Obviously there are things you can't let go... the kids need feeding, clothes need laundering etc.

But I think it might be useful to leave some things to give him an idea of what a big part of your life consists of.

DON'T pick up after him.

DON'T wash/clear up after him

I do this with dp sometimes (he is slack in the tidiness-in-bedroom dept.) If he wakes on a Monday morning wondering why he has no clothes for work, I politely tell him they are in a pile on the floor in a corner of the bedrrom where he left them.

STOP being his Mother... you might be able to find it in you to be his lover again

unhappylady · 08/02/2008 13:52

I do act like his mother don't I?! I never really thought of it like that. And I have heard that the more you have sex the more you want it. Maybe I should make the effort tonight, and maybe mention there'll be more of that if he actually gets off his bum and helps out?

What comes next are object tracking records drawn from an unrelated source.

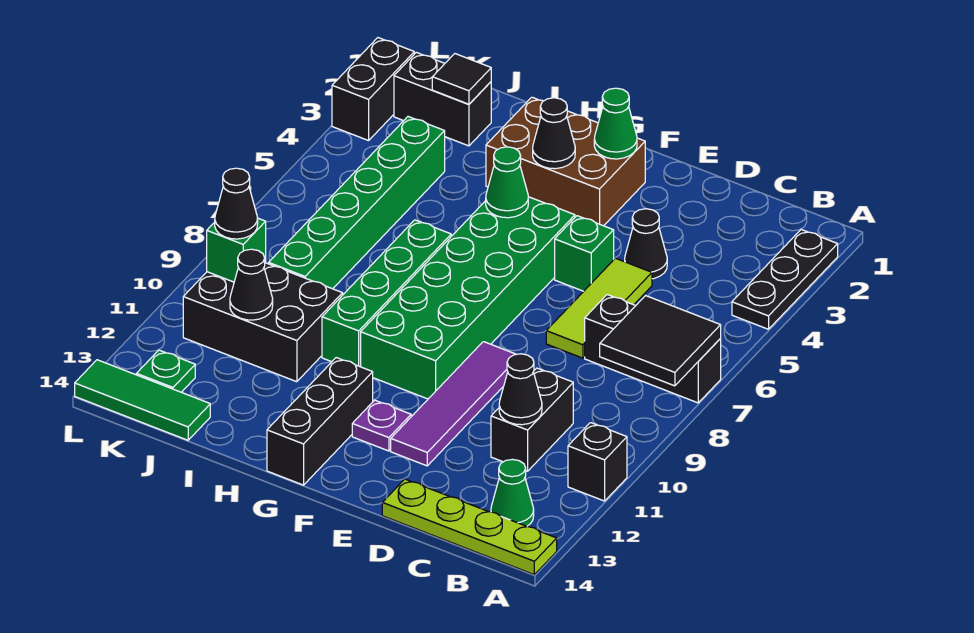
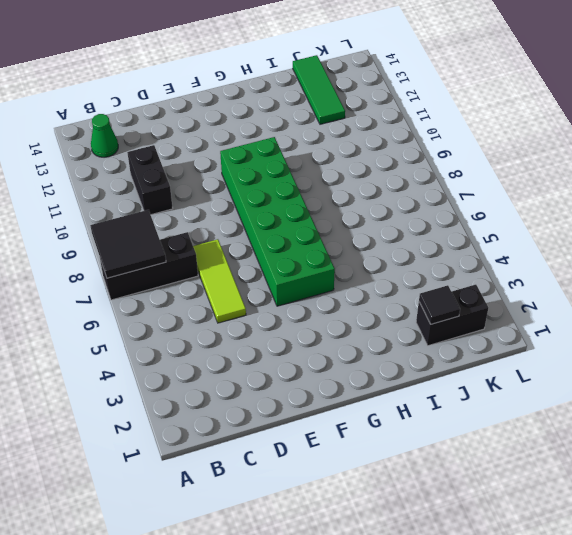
green tile J12:J14 level 1 -> green tile J14:L14 level 1
none -> black plate A2:A4 level 1
none -> black brick A11 level 1
none -> lime plate A14:D14 level 1
none -> black cone D4 level 1

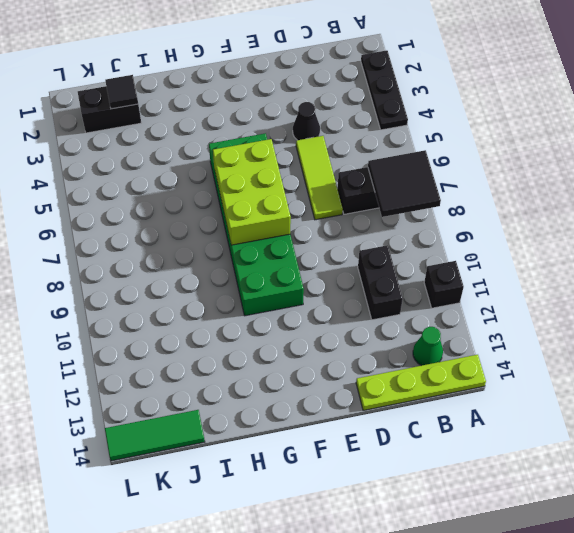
lime brick F6:G8 level 2 -> none
none -> green brick E5 level 1
none -> purple tile E9:E12 level 1
none -> brown brick F2:H3 level 1
none -> purple plate F12 level 1

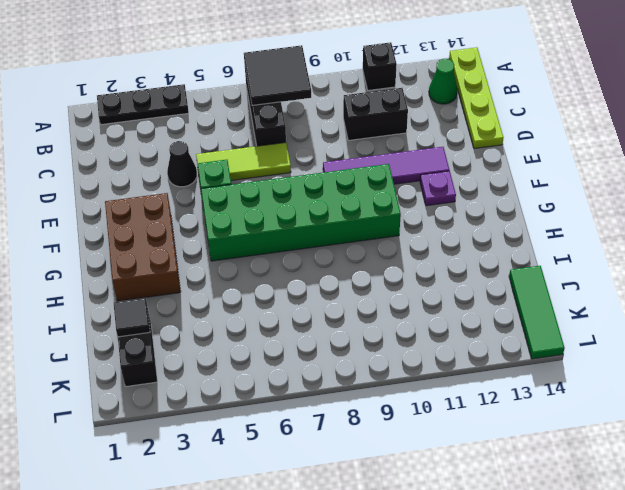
none -> black brick G12:G14 level 1
none -> green brick H7:H10 level 1
none -> black brick I10:K11 level 1
none -> green brick J4:J9 level 1

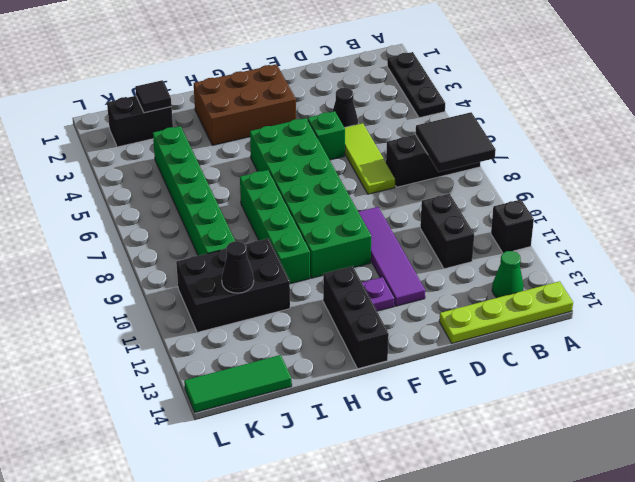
none -> green plate K13 level 1
none -> black brick L2:L3 level 1
none -> black cone C11 level 2
none -> green cone F2 level 2

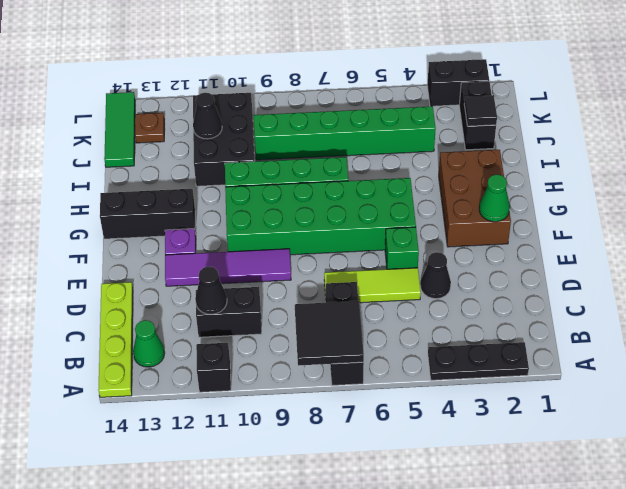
brown plate K13 level 1 -> green plate K13 level 1
none -> black cone G3 level 2
none -> green cone G5 level 2
none -> green brick K10 level 2
none -> black cone K10 level 3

It really helps talking to others about this, it makes it all alot clearer in my mind.

OP posts:
notnowbernard · 08/02/2008 13:56

Glad things seem clearer

I think it's soooo easy to fall into the trap of doing everything in the 'household management' dept when you are busy looking after small children.

Yes, have a good honest chat about it with him. Also agree that the more you do it the more you want it

Dropdeadfred · 08/02/2008 15:00

Good for you, let us know how it goes...ell y'know not how 'it' goes but how you feel after..oh I'm talking myself into trouble here..
You know what I mean..do report back!

ellpea · 08/02/2008 15:19

Hi - just got to this strand and wanted to add to it as i'm having the same thoughts about my partner. To be honest, my attraction to him was never as strong as it had been to some exes..then i got pregnant by accident so we were forced into major commitment quite early. we now have a gorgeous 10 month old but we're now much more like friends than lovers. I force myself to have sex every so often but don't really enjoy it. What to do? My partner is fantastic - loving, reliable and a great dad. I don't know how i would cope with our new family unit being split up. I just wonder if sexual attraction can be built because you love someone, or is it just pure chemistry? sorry to rant on too!!